Gandalf of course was the imposing wizard in JRR Tolkien’s The Lord of the Rings, and Mr. Dragonheart bears a strong resemblance to the character played by Ian McKellen in the stupendously fabulous Peter Jackson movies of the same title as the widely read trilogy by Tolkien. Another spin off of Tolkien’s epic high-fantasy has been the Dungeons and Dragons game, of which there is a group of enthusiasts who meet regularly at Sword & Board, 225 North State Street – just across from the old Palace Hotel, in Ukiah.
I haven’t played the game in eons, but it involves role-playing, and alter-egos, and things like cloaking devices, magic spells, wizardry and derring-do.

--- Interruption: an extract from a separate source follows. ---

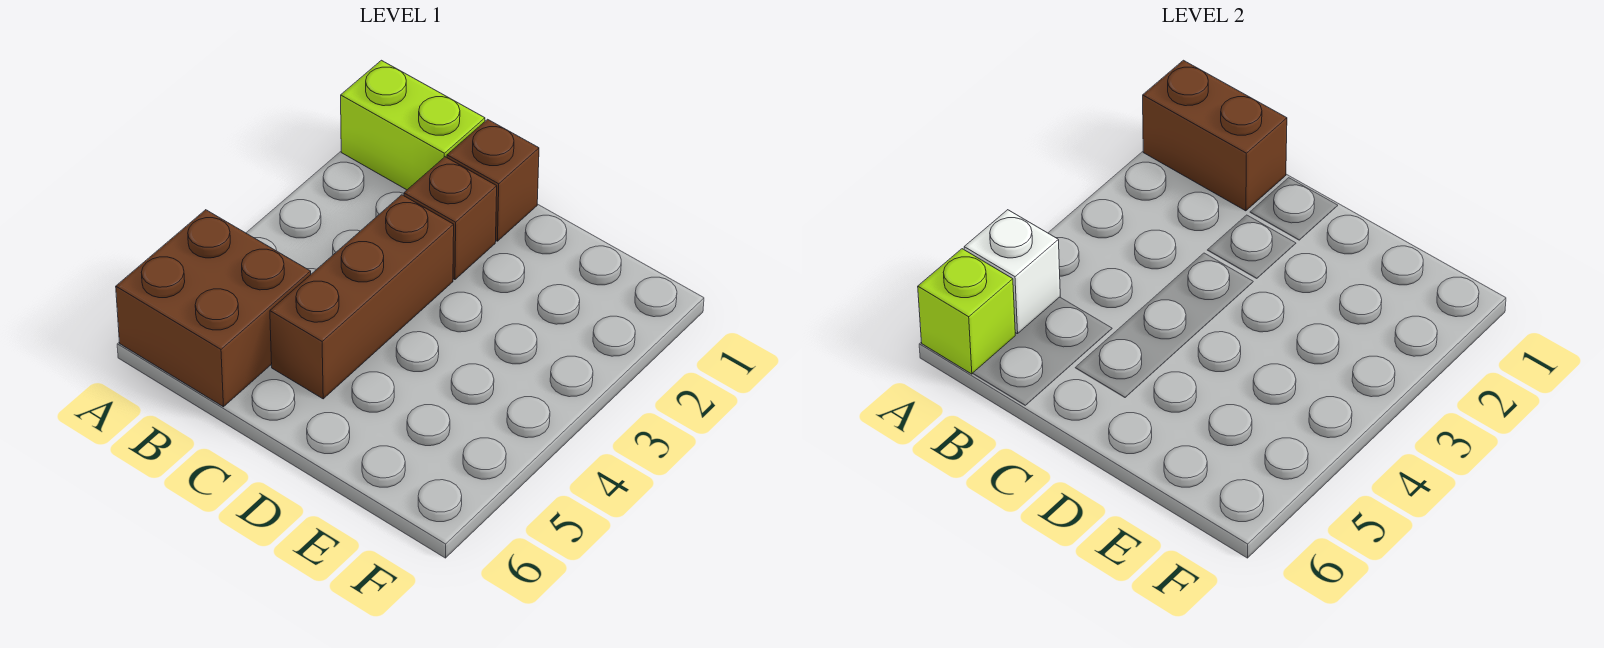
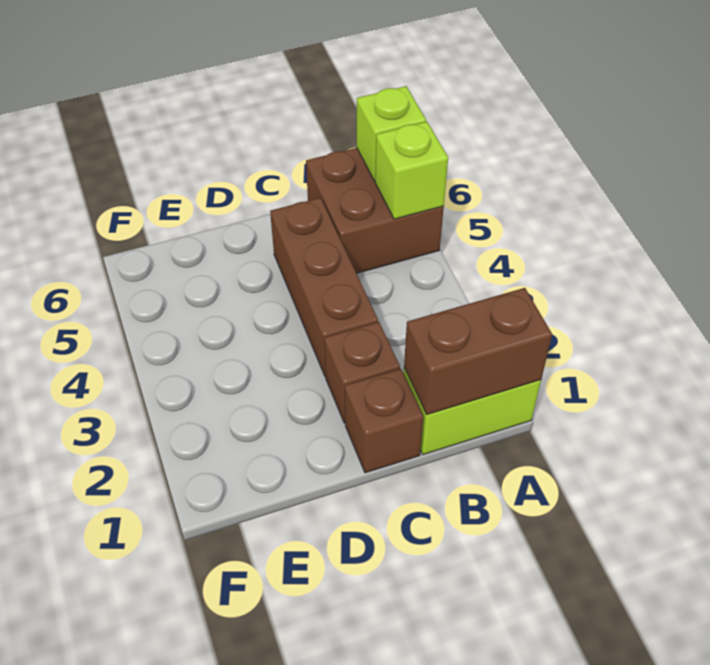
white brick A5 level 2 -> lime brick A5 level 2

One chooses an identity, with a name like Gandalf, or Orion, or Bear, or Dragonheart – and it looks like in this case, a devotee of the popular board game has gone to the trouble to have his name legally changed to maintain the fantasy in everyday life at his – dare we guess? – pot pharm on Bell Springs Road, where the incident allegedly took place.
Private Investigator Mike Hermann is seeking witnesses, probably trimmigrants, and they can be hard to track down, and even harder coax into to voluntarily coming forward to testify, so another date was set for June 22nd, to advise the court on the progress of the investigation.
One more thing, coincidentally, occurred while Mr. Dragonheart was in court. One of the Spanish language interpreters, Mr. Timothy Baird, was seen with walking staff with a very elaborate carving at the top, and it looked awfully like the one the Gandalf character carried in the Peter Jackson movies – it had terrific magical powers – but Mr. Baird said he was having back problems, and only used the outlandish staff as a walking stick. Probably entirely unrelated. On the other hand, it could well have been some fabulous cloaking device at work… But, well, we’ll have to wait until the prelim to find out if this was the “deadly weapon, not a gun” referred to in the charges.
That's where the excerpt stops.